Overview of Existing Methods
Removing unwanted objects in videos (video object removal) is a practical yet challenging task. There are two main methods to handle video object removal tasks. The first one is to manually edit every single frame by image-based object removal tools while the other one automatically edits the whole video by video object removal tools.
Manual Editing Single-Frame
There have been many image object removal tools such as healing brush, patch tool, and clone stamp tool, etc. However, it is difficult to extend these techniques to videos. Directly applying image object removal techniques to each frame of a video fails since it does not take temporal consistency into account. That is, although image object removal methods can hallucinate plausible content for each frame, the inconsistent hallucinated content between frames can be easily spotted by human eyes, and thus lead to poor user experience. To maintain video temporal consistency, the post-production crew needs to go through each frame and manually replace the unwanted objects with plausible content without breaking temporal consistency, which is both time-consuming and labor-intensive to achieve a good result.
Automatic Video Object Removal Approaches
Recently, Content-Aware Fill introduced by Adobe After Effects in 2019 is the most relevant feature of automatically removing unwanted objects in videos that we could find on the market. Nonetheless, Content-Aware Fill requires manually annotated masks for keyframes, and it can only produce good results while dealing with relatively small objects. Also, the processing speed of Content-Aware Fill is so slow that it is only recommended to be applied to short-term videos. To remove the cameraman in a long-term 360° video with little human effort, we proposed a cameraman removal algorithm that can automatically remove the cameraman in a given video with only “one” annotation mask required.
Our Methods
Figure 1: left: original image, middle: video masks generation result image, right: video inpainting result image.
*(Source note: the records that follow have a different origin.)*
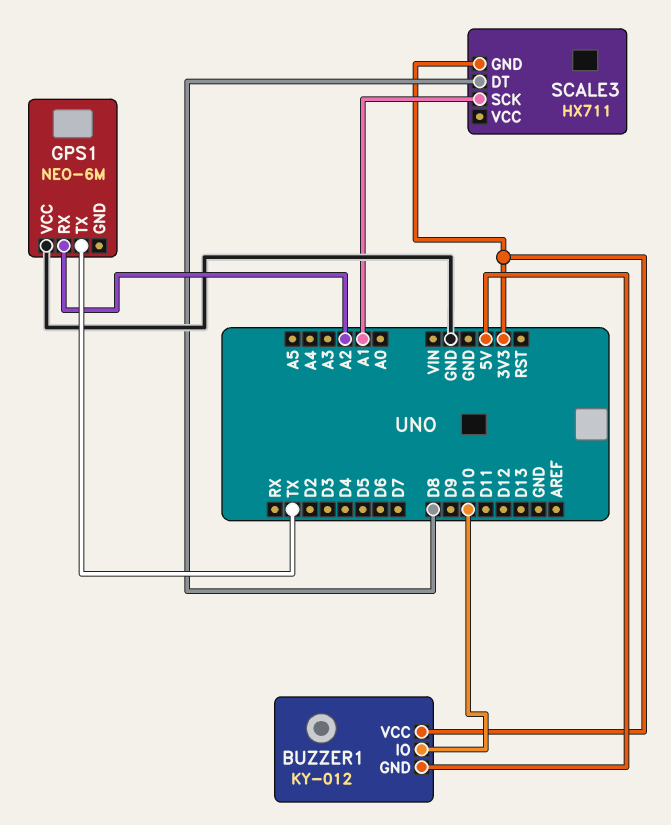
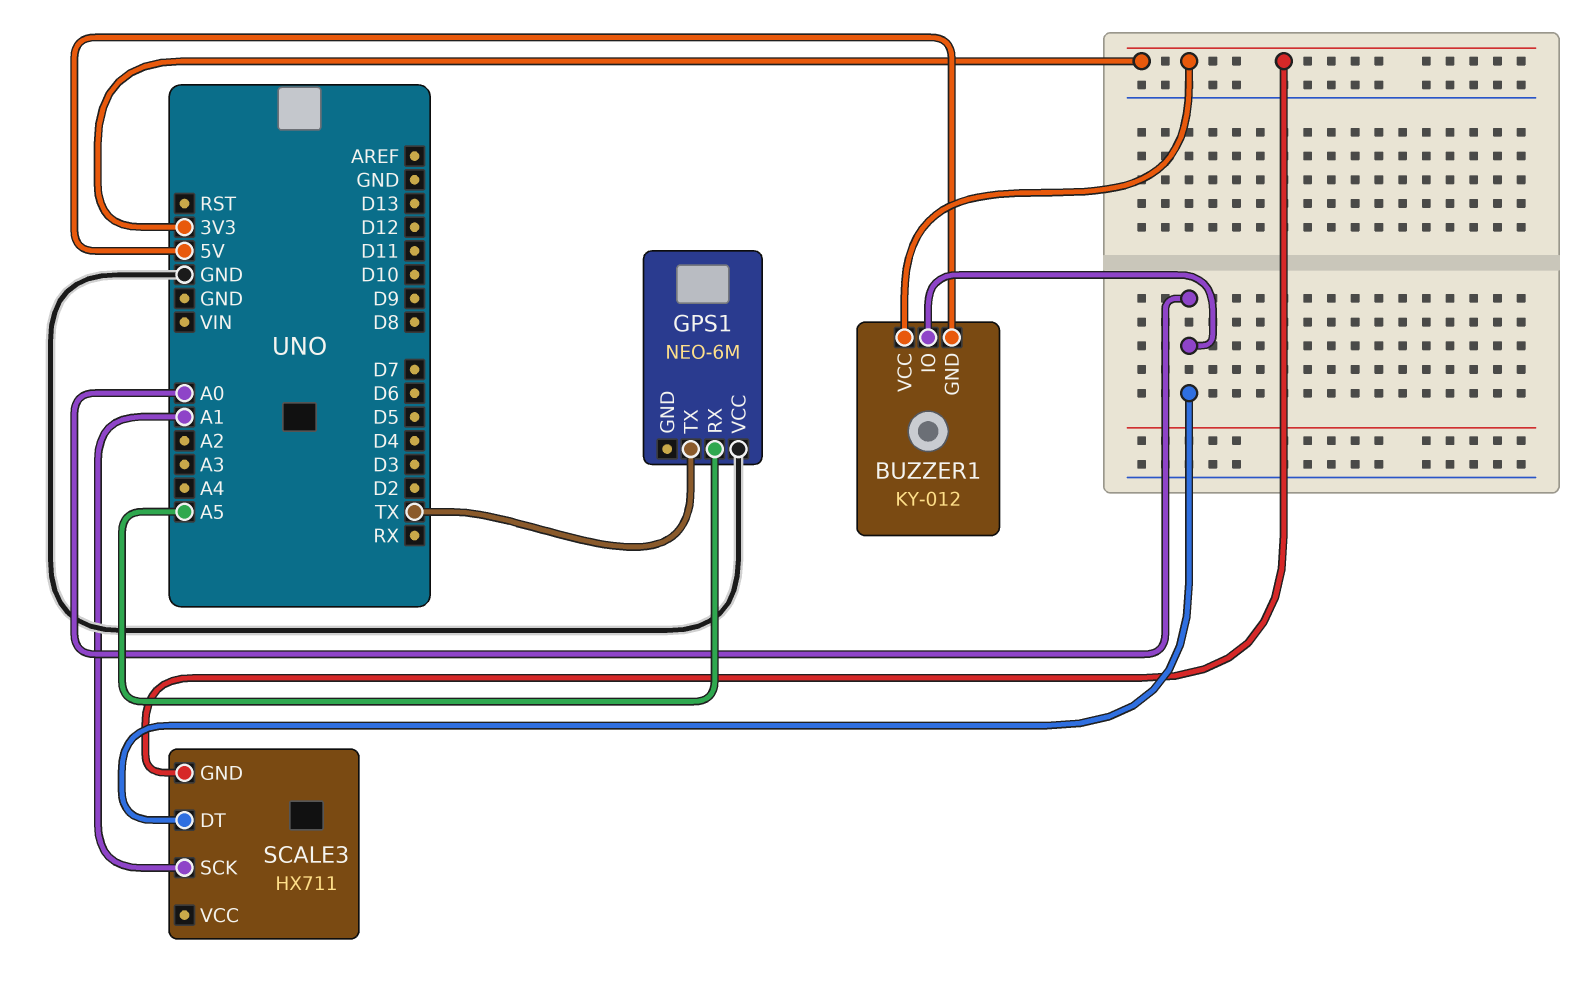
BUZZER1 pin IO: D10 -> A0
GPS1 pin RX: A2 -> A5
SCALE3 pin DT: D8 -> A0

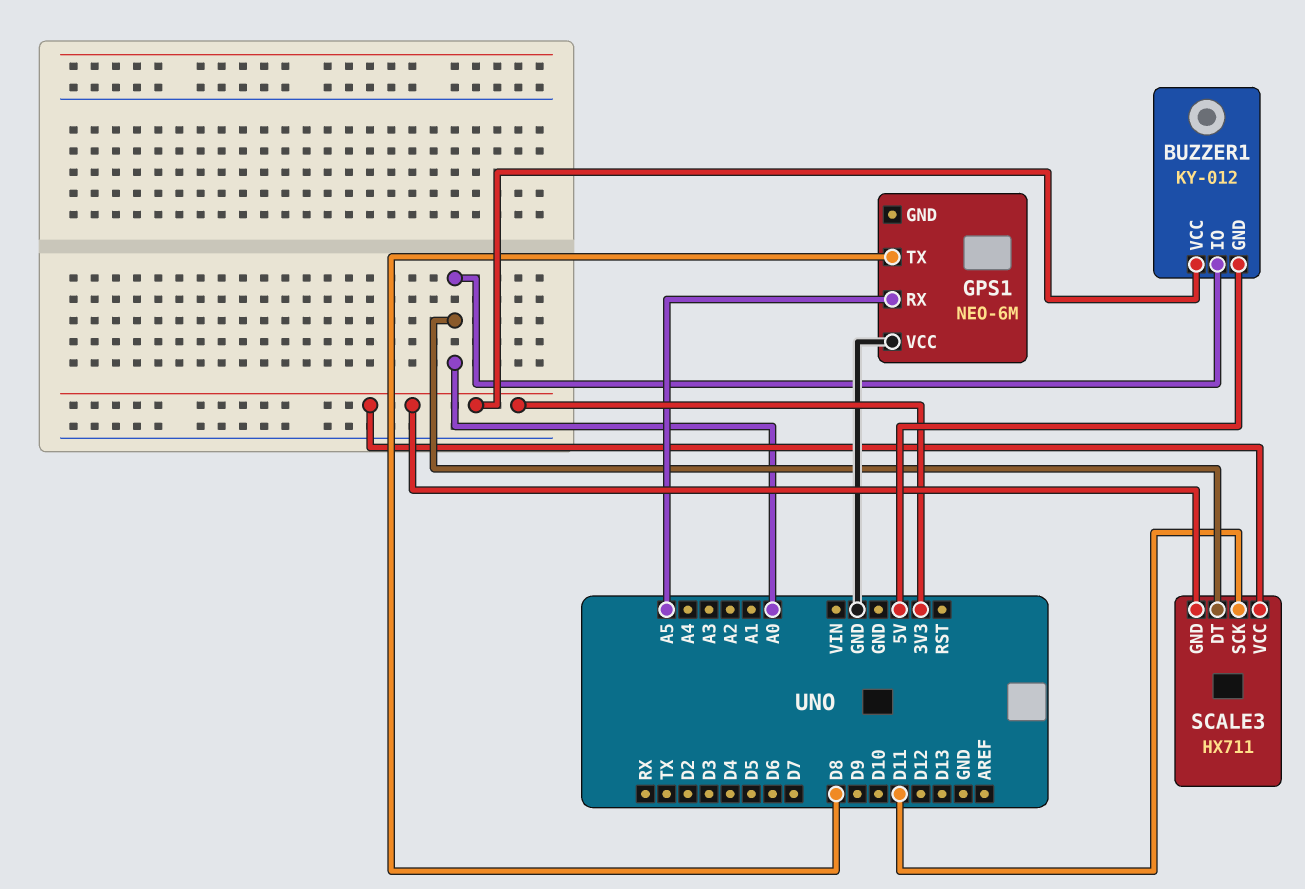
GPS1 pin TX: TX -> D8
SCALE3 pin SCK: A1 -> D11
SCALE3 pin VCC: none -> 3V3

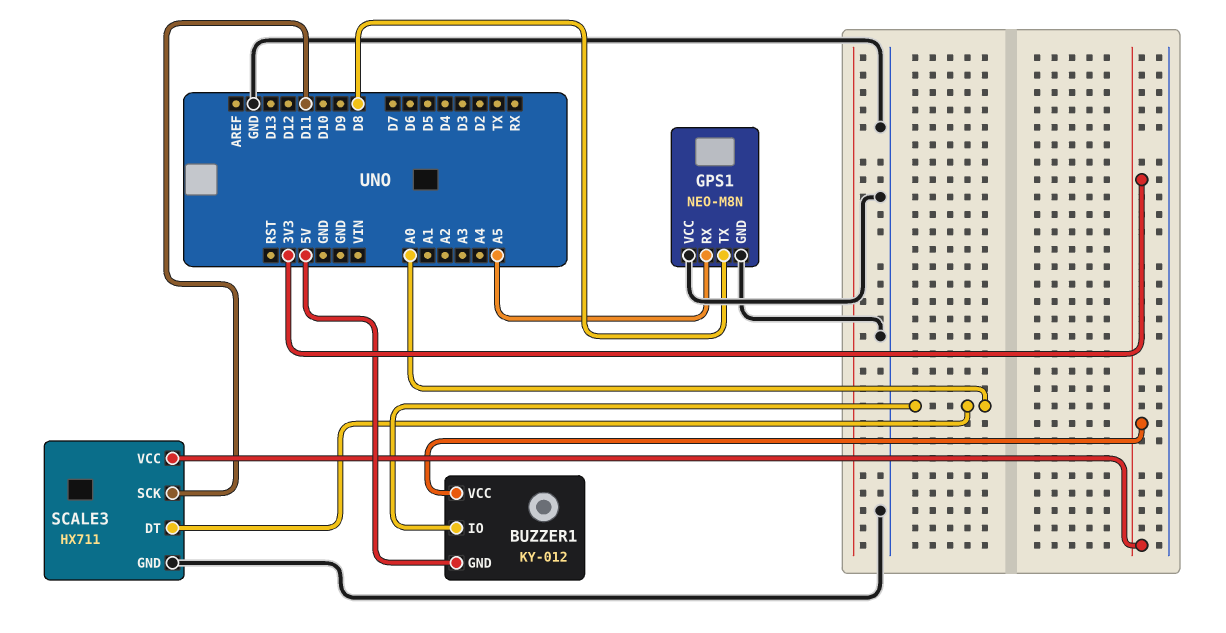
GPS1: NEO-6M -> NEO-M8N
GPS1 pin GND: none -> GND
SCALE3 pin GND: 3V3 -> GND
In this task, our goal is to keep track of the cameraman in a video and replace the cameraman in each frame with plausible background textures in a temporally consistent manner. To achieve our goal, we separate this task into two main parts: 1) Video Masks Generation, and 2) Video Inpainting, where the first part aims to generate the mask of the cameraman in each frame, and the second part is responsible for filling in background textures to the masked region coherently.
Rotate Cameraman Up to Avoid Distortion Problem
Figure 2: top: equirectangular frame, down: rotated equirectangular (rotate up by 90°) frame. The red dotted lines refer to the regions of the cameraman to be removed.
Before introducing the methodologies in Video Masks Generation and Video Inpainting, it is noteworthy to mention that we performed a small trick on our video frames to bypass the distortion problem in equirectangular projection. As shown in Figure 2., the left image refers to the equirectangular projection of a frame in a 360° video, where we can see the cameraman in the frame is highly distorted. Distorted objects are extremely hard to be dealt with since most modern convolutional neural networks (CNNs) are designed for NFOV (normal field of view) images with no distorted objects in them. To mitigate this problem, we first project the equirectangular frame to a unit sphere, then we rotate the sphere up by 90° along the longitude and project it back to equirectangular projection. We refer the results of this transformation to rotated equirectangular frames. As shown in Figure 2. (right), the cameraman in the rotated equirectangular frame has almost no distortion, so that we can apply convolutional neural networks to it effectively.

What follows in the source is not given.